117. Populating Next Right Pointers in Each Node II

Follow up for problem “Populating Next Right Pointers in Each Node”.
What if the given tree could be any binary tree? Would your previous solution still work?

Note:
　　You may only use constant extra space.

For example,
Given the following binary tree,
     1
   /  \
  2    3
 / \    \
4   5    7
After calling your function, the tree should look like:
     1 -> NULL
   /  \
  2 -> 3 -> NULL
 / \    \
4-> 5 -> 7 -> NULL

题意：

　　题意同116. Populating Next Right Pointers in Each Node，题目做了一些更改：就是树不一定是满二叉树。

思路：

　　思路同116. Populating Next Right Pointers in Each Node，解法的核心：递推思想依然不需要改变，依然是依据当前层的next 指针，设置下一层的 next 指针。
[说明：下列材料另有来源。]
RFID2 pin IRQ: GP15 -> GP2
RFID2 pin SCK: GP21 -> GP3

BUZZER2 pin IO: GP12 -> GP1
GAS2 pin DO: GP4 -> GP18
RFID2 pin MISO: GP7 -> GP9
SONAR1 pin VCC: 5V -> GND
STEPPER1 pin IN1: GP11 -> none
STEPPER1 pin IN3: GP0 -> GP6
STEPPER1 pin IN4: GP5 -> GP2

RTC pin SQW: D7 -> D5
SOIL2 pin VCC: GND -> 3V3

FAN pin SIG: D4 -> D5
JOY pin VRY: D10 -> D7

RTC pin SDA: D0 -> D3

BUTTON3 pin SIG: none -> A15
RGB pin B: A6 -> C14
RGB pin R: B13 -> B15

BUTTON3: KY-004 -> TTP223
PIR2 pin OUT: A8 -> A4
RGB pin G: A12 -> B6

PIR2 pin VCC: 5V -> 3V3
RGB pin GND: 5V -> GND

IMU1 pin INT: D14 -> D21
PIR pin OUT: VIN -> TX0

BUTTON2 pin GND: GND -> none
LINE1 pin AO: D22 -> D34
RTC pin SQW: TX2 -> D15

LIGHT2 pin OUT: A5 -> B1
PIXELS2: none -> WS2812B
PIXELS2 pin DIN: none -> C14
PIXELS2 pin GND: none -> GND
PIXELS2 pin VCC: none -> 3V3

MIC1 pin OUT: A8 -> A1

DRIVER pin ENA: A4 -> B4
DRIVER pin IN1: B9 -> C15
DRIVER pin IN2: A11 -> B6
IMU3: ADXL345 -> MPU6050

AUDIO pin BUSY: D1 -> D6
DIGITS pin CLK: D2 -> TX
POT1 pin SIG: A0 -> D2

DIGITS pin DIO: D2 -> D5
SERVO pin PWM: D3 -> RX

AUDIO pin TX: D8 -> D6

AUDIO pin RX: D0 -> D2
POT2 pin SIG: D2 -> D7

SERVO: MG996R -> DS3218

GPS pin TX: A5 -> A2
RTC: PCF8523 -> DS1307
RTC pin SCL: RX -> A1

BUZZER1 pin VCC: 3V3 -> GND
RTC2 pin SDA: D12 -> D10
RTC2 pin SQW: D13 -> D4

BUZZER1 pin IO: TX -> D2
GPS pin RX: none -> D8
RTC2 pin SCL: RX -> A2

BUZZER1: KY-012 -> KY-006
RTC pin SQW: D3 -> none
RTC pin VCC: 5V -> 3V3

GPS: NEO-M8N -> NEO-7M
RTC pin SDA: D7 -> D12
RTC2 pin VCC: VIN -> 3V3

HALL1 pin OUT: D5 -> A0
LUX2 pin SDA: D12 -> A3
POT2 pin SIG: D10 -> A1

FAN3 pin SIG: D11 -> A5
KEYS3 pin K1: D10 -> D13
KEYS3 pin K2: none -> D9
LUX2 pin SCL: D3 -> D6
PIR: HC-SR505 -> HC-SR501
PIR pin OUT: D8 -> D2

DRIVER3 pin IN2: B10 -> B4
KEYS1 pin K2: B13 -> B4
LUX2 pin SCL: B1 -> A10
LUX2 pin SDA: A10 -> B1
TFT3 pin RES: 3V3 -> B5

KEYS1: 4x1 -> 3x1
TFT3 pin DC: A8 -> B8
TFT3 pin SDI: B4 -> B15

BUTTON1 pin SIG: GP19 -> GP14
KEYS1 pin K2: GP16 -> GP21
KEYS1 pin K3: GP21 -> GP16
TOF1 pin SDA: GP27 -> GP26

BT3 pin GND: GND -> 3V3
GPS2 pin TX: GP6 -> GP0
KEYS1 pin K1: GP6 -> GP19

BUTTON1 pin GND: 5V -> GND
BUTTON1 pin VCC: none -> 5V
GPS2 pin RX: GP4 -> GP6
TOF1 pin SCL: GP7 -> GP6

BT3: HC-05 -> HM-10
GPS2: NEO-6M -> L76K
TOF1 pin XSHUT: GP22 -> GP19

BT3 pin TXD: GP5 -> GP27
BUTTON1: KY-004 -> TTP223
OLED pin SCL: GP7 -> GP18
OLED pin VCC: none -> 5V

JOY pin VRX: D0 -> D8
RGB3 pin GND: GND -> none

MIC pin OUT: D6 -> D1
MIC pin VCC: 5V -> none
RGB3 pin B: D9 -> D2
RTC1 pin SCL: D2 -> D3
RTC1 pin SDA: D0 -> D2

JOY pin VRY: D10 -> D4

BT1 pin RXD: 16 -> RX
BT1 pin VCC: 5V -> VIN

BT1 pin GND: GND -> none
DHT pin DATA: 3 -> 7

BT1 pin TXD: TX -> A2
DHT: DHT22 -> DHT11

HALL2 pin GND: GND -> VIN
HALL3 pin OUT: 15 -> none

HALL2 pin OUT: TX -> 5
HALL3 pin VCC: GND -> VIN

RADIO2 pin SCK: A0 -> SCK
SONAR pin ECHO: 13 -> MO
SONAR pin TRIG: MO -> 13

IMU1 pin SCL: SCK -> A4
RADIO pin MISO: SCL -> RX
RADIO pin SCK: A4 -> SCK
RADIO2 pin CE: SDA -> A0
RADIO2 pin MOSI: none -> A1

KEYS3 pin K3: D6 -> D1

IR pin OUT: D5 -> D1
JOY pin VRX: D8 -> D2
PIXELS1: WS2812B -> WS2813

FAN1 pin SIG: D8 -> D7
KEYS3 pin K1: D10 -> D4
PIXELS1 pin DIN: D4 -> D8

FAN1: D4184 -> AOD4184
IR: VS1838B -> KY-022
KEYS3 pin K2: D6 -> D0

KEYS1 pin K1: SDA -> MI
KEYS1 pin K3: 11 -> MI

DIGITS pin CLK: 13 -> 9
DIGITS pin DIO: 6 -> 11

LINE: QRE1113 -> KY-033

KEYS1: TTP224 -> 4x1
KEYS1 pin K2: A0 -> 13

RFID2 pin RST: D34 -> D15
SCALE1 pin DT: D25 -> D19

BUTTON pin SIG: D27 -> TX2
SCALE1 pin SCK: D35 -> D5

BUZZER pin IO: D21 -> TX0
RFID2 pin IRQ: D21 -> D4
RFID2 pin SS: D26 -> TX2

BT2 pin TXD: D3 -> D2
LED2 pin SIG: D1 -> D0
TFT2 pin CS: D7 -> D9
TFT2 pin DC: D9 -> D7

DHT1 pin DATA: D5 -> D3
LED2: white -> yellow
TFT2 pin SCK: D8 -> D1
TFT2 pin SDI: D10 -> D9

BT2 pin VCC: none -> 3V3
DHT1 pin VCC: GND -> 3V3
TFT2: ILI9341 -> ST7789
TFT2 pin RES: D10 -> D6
只是找结点麻烦些，我们定义了两个函数，findNextLevelNextNode(root, curNode)用来找(n+1)层的下一个节点，findNextLevelStartNode(root)用来找下一层的起始节点。

class Solution {
public:
	void connect(TreeLinkNode *root) {
		if (!root)
		{
			return;
		}
		while (root)
		{
			TreeLinkNode* startNode = findNextLevelStartNode(root);//寻找下一层的第一个节点
			TreeLinkNode* curNode = startNode;
			TreeLinkNode* nextNode = findNextLevelNextNode(root, curNode);//寻找下一层的next节点
			while (nextNode)
			{
				curNode->next = nextNode;
				curNode = nextNode;
				nextNode = findNextLevelNextNode(root, curNode);
			}
			root = startNode;
		}
	}
	TreeLinkNode* findNextLevelStartNode(TreeLinkNode* curRoot)
	{
		if (!curRoot)
		{
			return NULL;
		}
		if (curRoot->left)
		{
			return curRoot->left;
		}
		return findNextLevelNextNode(curRoot, curRoot->left);
	}
	TreeLinkNode* findNextLevelNextNode(TreeLinkNode* curRoot,TreeLinkNode* curNode)
	{
		if (curRoot->left==curNode&&curRoot->right)
		{
			return curRoot->right;
		}
		else {
			while (curRoot->next)
			{
				curRoot = curRoot->next;
				if (curRoot->left&&curRoot->left!=curNode)
				{
					return curRoot->left;
				}
				if (curRoot->right&&curRoot->right != curNode)
				{
					return curRoot->right;
				}
			}
		}
		return NULL;
	}
};